Quello di Palermo, specie dopo l’assoluzione già rimediata da alcuni imputati o col rito abbreviato o in altra sede, è ormai un processo in sonno mediatico. Le sue udienze sono raccontate sempre da meno giornali, e da cronisti sempre più annoiati, per quanto sforzi compiano i pubblici ministeri di ravvivarlo: cosa che hanno fatto proprio con l’intercettazione di Graviano, dall’ascolto e dalla interpretazione controversa, a dire il vero, ma ugualmente mandata a tutti gli uffici giudiziari occupatisi delle stragi compiute in varie parti d’Italia e interessati quindi a saperne di più.
Una volta critici e dubbiosi avrebbero parlato di giustizia e indagini “a orologeria” per la loro coincidenza con passaggi elettorali, e col sospetto quindi ch’esse potessero o addirittura dovessero servire a danneggiare l’indagato o l’imputato impegnato direttamente o anche indirettamente nella competizione di turno. E Berlusconi lo è sia nella campagna elettorale per il voto siciliano di domenica prossima, 5 novembre, sia nella campagna elettorale per il voto politico nazionale previsto per il 4 marzo dell’anno prossimo, o per qualche altra domenica successiva.

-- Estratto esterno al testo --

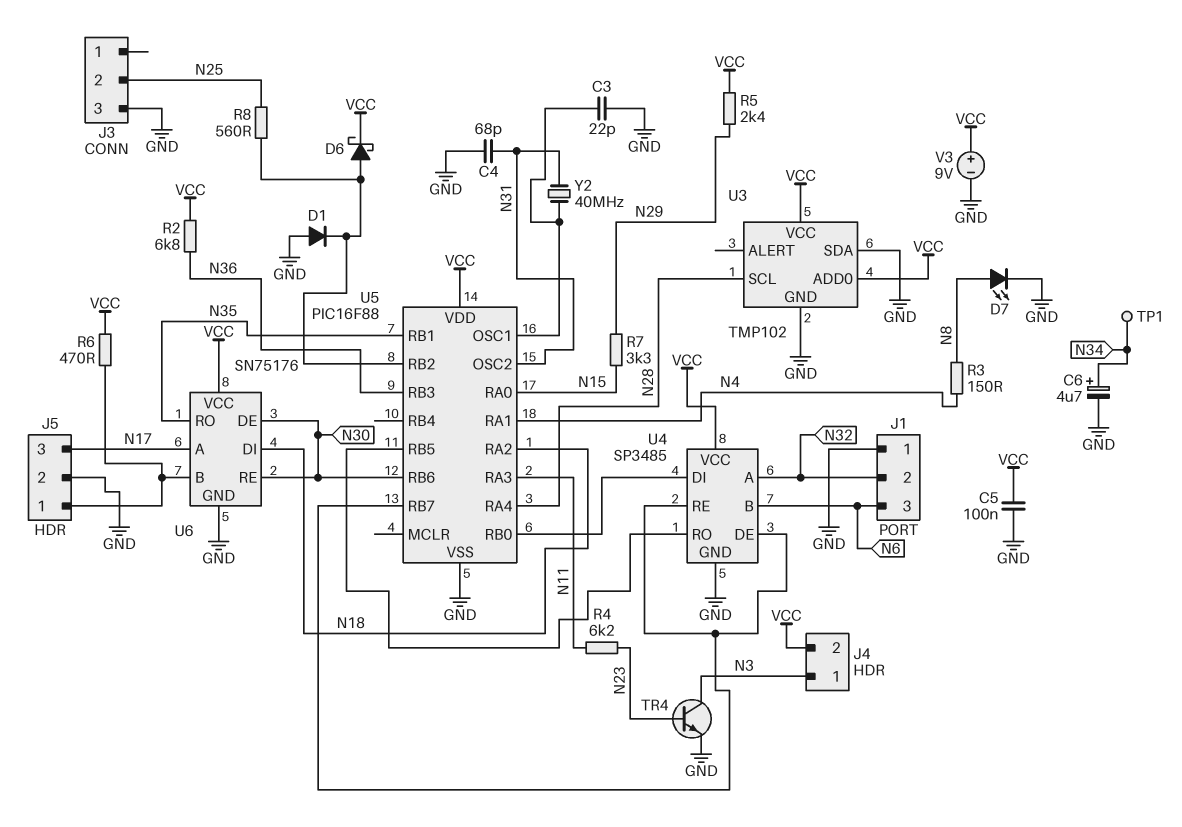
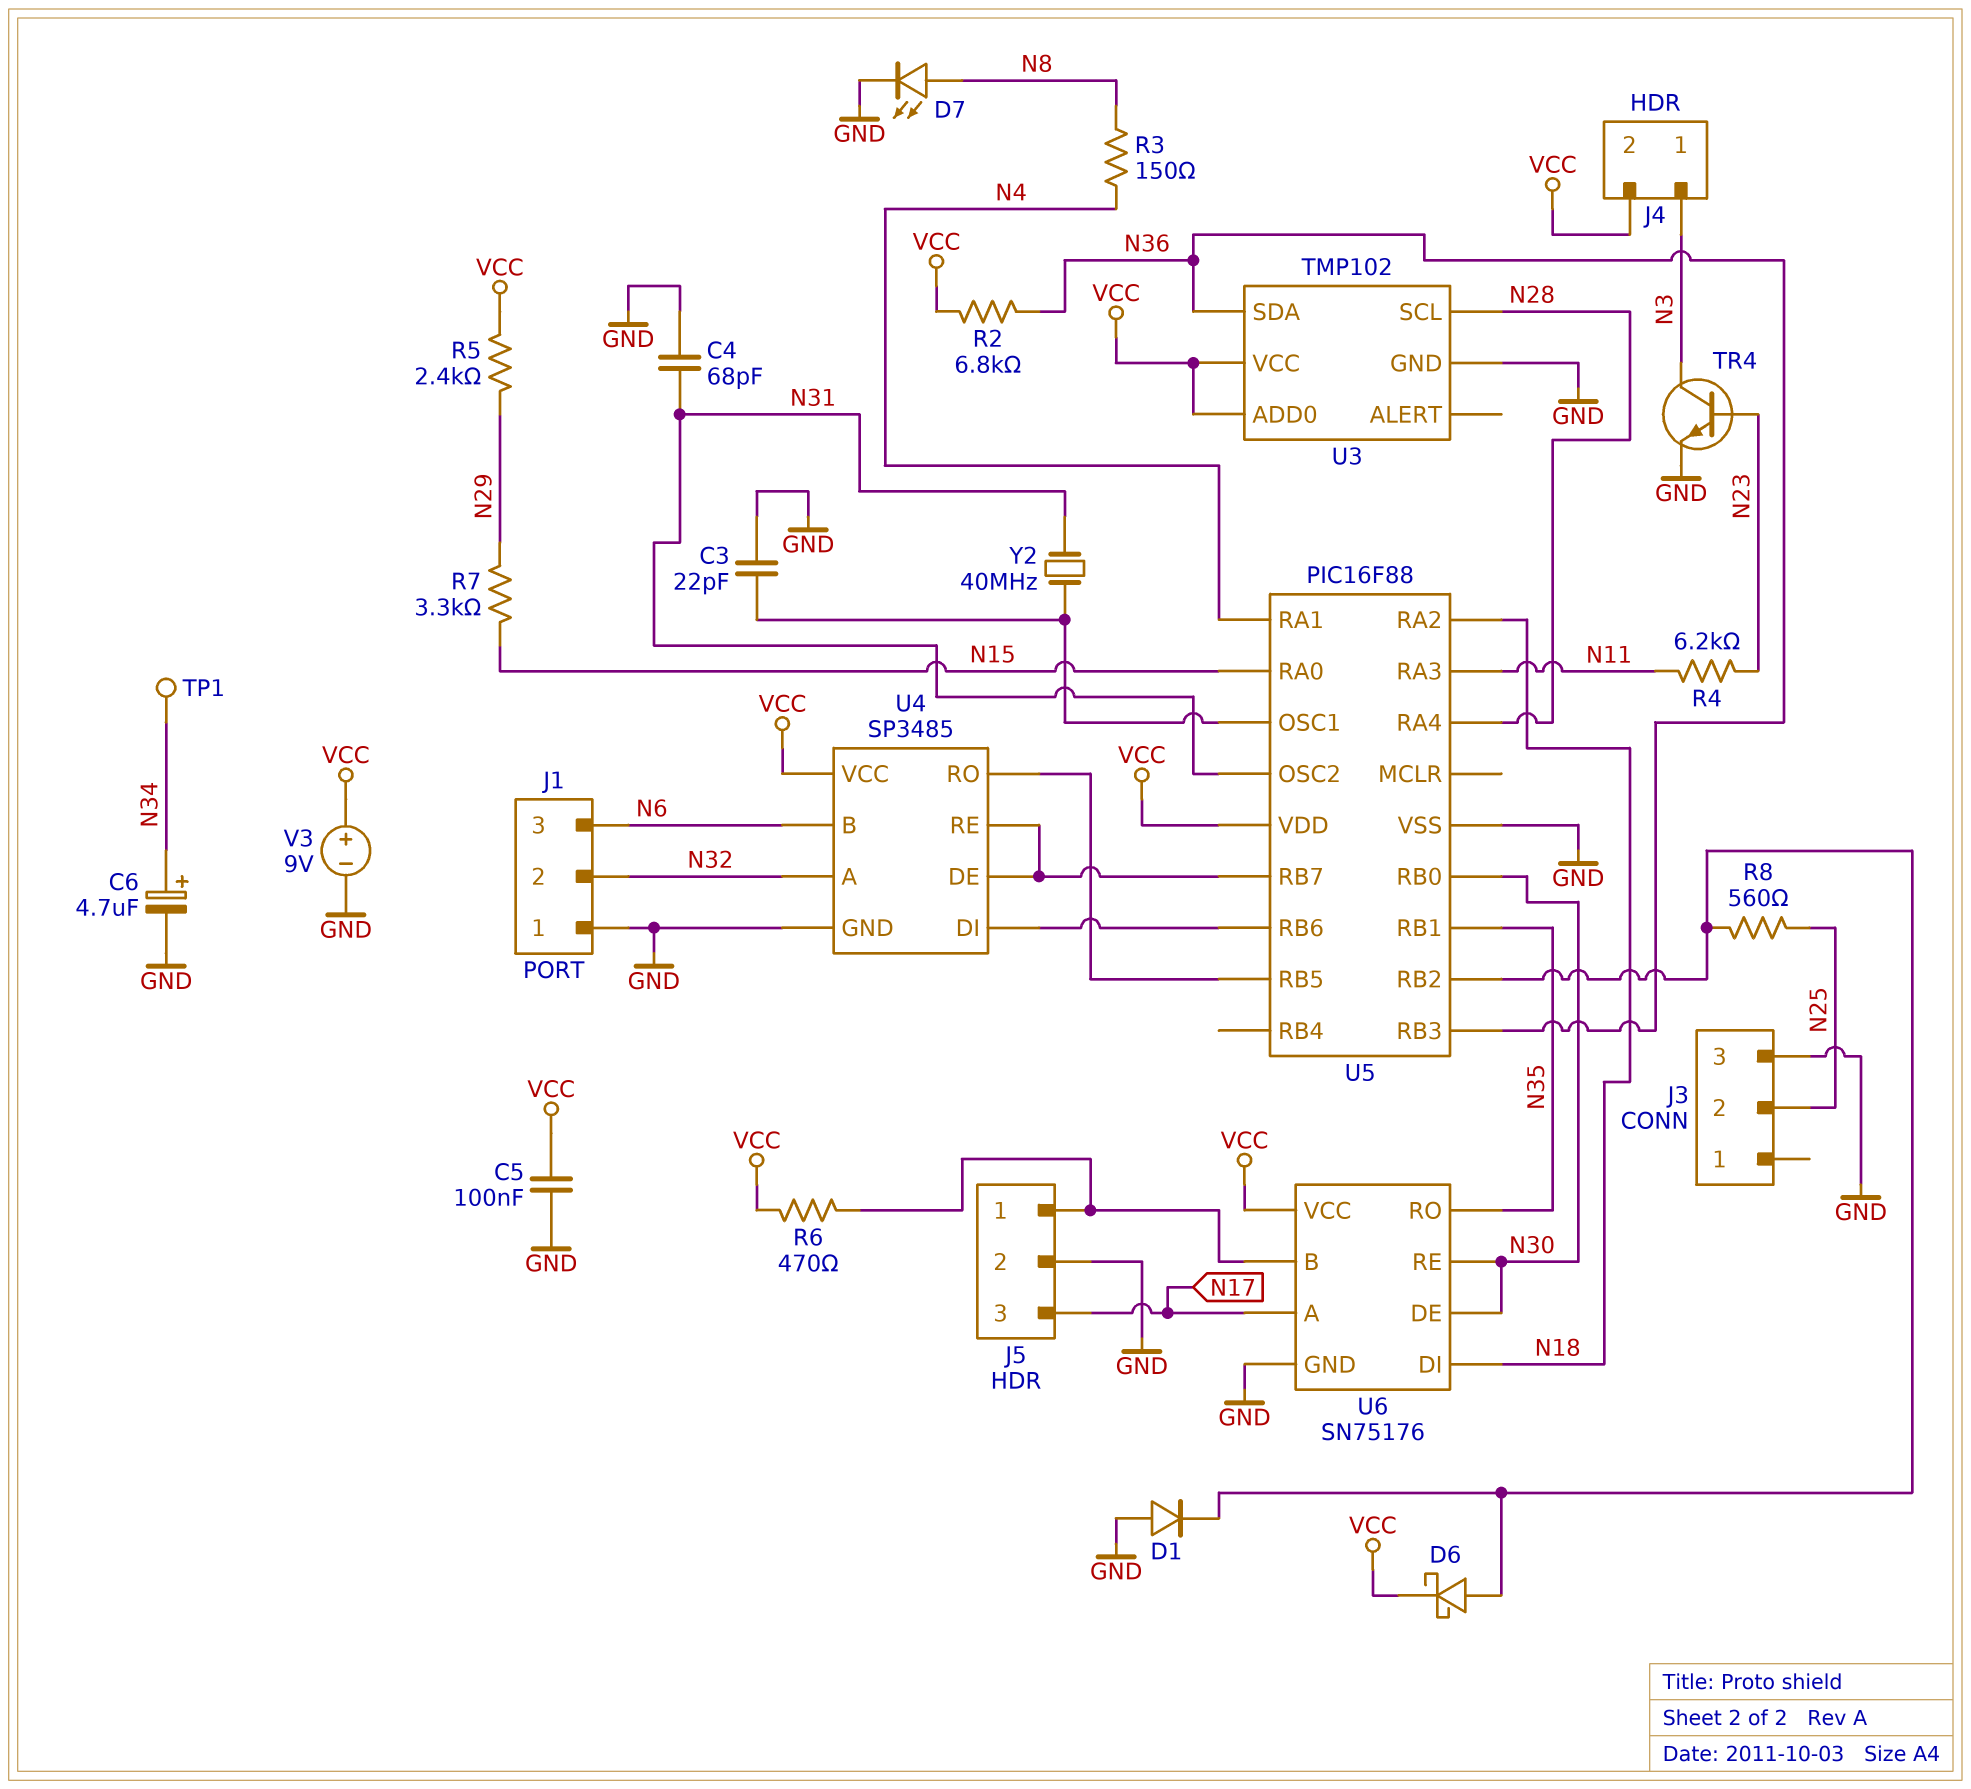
U3 pin SDA: GND -> N36
U5 pin RB0: U4/DI -> N30
U5 pin RB6: N30 -> U4/DI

Adesso neppure più Berlusconi parla delle sue vicende giudiziarie con l’orologio in mano, bastando e avanzando il solo annuncio di un’altra indagine a suo carico per rafforzarne l’immagine di perseguitato. Non escludo pertanto che egli, forse trattenuto solo dal rispetto per l’amico Dell’Utri, già in carcere, non si decida a complimentarsi nelle prossime ore con gli inquirenti fiorentini per l’aiuto che involontariamente gli stanno dando in Sicilia e altrove.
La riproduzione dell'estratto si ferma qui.